NEW YORK. Non c’è niente di più pericoloso che illudersi di aver trovato una soluzione semplice a un problema complesso. Abbassiamo la guardia, sottovalutiamo l’impresa, diventiamo vulnerabili. Vale per molti campi della vita, finanza inclusa. Ed è il difetto cognitivo che ha innescato la crisi in cui annaspiamo dal 2007. Il problema era calcolare quante, tra migliaia di persone che avevano preso un mutuo, rischiassero di non poterlo ripagare. Si è creduto di trovare la soluzione in una formula che pretendeva di mettere in relazione le probabilità di insolvenza di diligenti padri di famiglia con quelle di spiantati titolari di subprime che, in un mondo normale, non avrebbero mai ottenuto neppure un prestito per comprare una bici. In un mondo dominato dalla hubris dei quant, ovvero i maghi della finanza quantitativa, invece si pensava di poter estrarre per via algoritmica l’ordine da quel caos. Sappiamo com’è andata a finire. Tuttavia le Borse, dove si trattano derivati sempre più esoterici, sono dipendenti come non mai dalla sapienza di questi matematici o fisici prestati all’economia. Come dimostra la fila di studenti alle lezioni di Emanuel Derman, direttore del master di ingegneria finanziaria alla Columbia University, un sessantenne sudafricano, laureato in fisica delle particelle, che le cronache spesso definiscono «l’Einstein di Wall Street».
Nel Graduate Office, l’ufficio per gli studenti proprio davanti alla sua stanza, si leggono nove nomi: Liu, Huang, Qiu, Li, Guo, due Wang e due Chen. Cento per cento di cinesi. «Nei miei corsi rappresentano circa il 70» spiega il professore «perché in genere sono molto bravi in matematica e vedono questo come un modo rapido per fare soldi». Intanto pagano 36 mila dollari di retta, più quasi altrettanti per vivere un anno a New York. Nelle bacheche oltre metà degli annunci sono scritti in mandarino e molti di quelli comprensibili pubblicizzano servizi, tipo corsi di inglese, per i rampolli dell’Impero di mezzo. Se dalle loro parti la materia è diventata tanto sexy lo si deve a persone come David X. Li. Cresciuto nella Cina rurale durante gli anni ’60, era un fenomeno in matematica e, dopo un dottorato e un Phd in Canada, ha lavorato per JPMorgan e Barclays Capital. Deve la sua fama alla «funzione di copula gaussiana» che, semplificando al massimo, prometteva di esprimere con un numeretto unico le probabilità che due (o 10, 100, 1000) soggetti potessero fare default rispetto al debito contratto. Una formula elegante, semplice da applicare e perciò amata dalle agenzie di rating che dovevano valutare la rischiosità di panieri di mutui eterogenei. E tuttavia drammaticamente sbagliata, perché pretendeva di tenere insieme situazioni irriducibili.

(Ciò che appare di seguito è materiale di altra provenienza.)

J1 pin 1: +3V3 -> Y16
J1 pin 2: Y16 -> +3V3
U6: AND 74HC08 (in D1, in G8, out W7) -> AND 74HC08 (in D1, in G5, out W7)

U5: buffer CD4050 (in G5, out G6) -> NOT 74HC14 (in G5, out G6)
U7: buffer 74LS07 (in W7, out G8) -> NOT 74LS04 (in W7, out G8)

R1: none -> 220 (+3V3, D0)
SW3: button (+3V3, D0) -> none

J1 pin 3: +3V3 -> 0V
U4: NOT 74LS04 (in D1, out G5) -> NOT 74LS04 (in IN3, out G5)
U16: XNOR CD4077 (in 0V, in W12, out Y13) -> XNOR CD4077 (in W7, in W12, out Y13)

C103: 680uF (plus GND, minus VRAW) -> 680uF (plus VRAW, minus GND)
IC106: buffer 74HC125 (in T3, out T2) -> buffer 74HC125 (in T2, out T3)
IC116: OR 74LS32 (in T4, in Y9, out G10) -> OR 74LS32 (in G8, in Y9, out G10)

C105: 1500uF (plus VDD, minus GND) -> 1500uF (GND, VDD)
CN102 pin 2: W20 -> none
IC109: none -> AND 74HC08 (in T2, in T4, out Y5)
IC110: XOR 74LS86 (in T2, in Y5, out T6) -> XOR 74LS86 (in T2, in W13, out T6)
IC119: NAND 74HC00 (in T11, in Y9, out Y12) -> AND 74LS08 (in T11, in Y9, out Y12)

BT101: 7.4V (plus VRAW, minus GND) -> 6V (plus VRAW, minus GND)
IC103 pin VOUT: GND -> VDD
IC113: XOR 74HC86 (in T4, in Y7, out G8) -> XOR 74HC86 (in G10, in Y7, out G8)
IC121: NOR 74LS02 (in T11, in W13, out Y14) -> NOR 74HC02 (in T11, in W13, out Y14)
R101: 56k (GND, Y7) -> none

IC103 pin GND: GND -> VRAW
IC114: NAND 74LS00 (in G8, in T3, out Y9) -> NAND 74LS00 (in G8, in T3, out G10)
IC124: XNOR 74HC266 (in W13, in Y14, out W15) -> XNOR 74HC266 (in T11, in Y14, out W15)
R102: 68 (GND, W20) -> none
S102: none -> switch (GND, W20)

Prima di procedere vi chiedo un piccolo supplemento di pazienza per comprendere, nell’esempio di Felix Salmon, il concetto di «correlazione». Immaginatevi Alice, di sei anni. Mettiamo che abbia le stesse probabilità, il 5 per cento, che i suoi genitori divorzino entro l’anno; di prendere i pidocchi; di vedere cadere la maestra su una buccia di banana. Titoli che scommettessero sul realizzarsi di questi eventi avrebbero più o meno lo stesso prezzo. Ma se volessimo quantificare in che misura il loro accadere possa influire sulla probabilità che succedano anche alla compagna di banco Britney? Il divorzio dei genitori di una non rileva su quello dei genitori dell’altra (correlazione 0). I pidocchi però sì (correlazione 0,50, ovvero 50 per cento di probabilità). Se addirittura una vede scivolare l’insegnante, l’altra che le siede accanto avrà quasi le stesse chance (correlazione 1). Calcolare le probabilità che lo stesso evento, con correlazioni così disparate, capiti a due o più persone è ciò che la copula di Li prometteva. Forti di questo modello la banche d’affari potevano prezzare molto più rapidamente sia i Credit default swap (Cds), derivati sul rischio di fallimento di un credito, sia le Collateralized debt obligation (Cdo), ovvero i pacchetti obbligazionari che contenevano grosse quantità di mutui. Il risultato è che si è passati dai 920 miliardi di dollari di Cds scambiati nel 2001 ai 62 trilioni del 2007. Mentre 275 miliardi di Cdo negoziati nel 2000 sono diventati 4,7 trilioni nel 2006. Il Big Bang di Li. Con le schegge di quei titoli tossici che ancora infestano l’ecosistema finanziario.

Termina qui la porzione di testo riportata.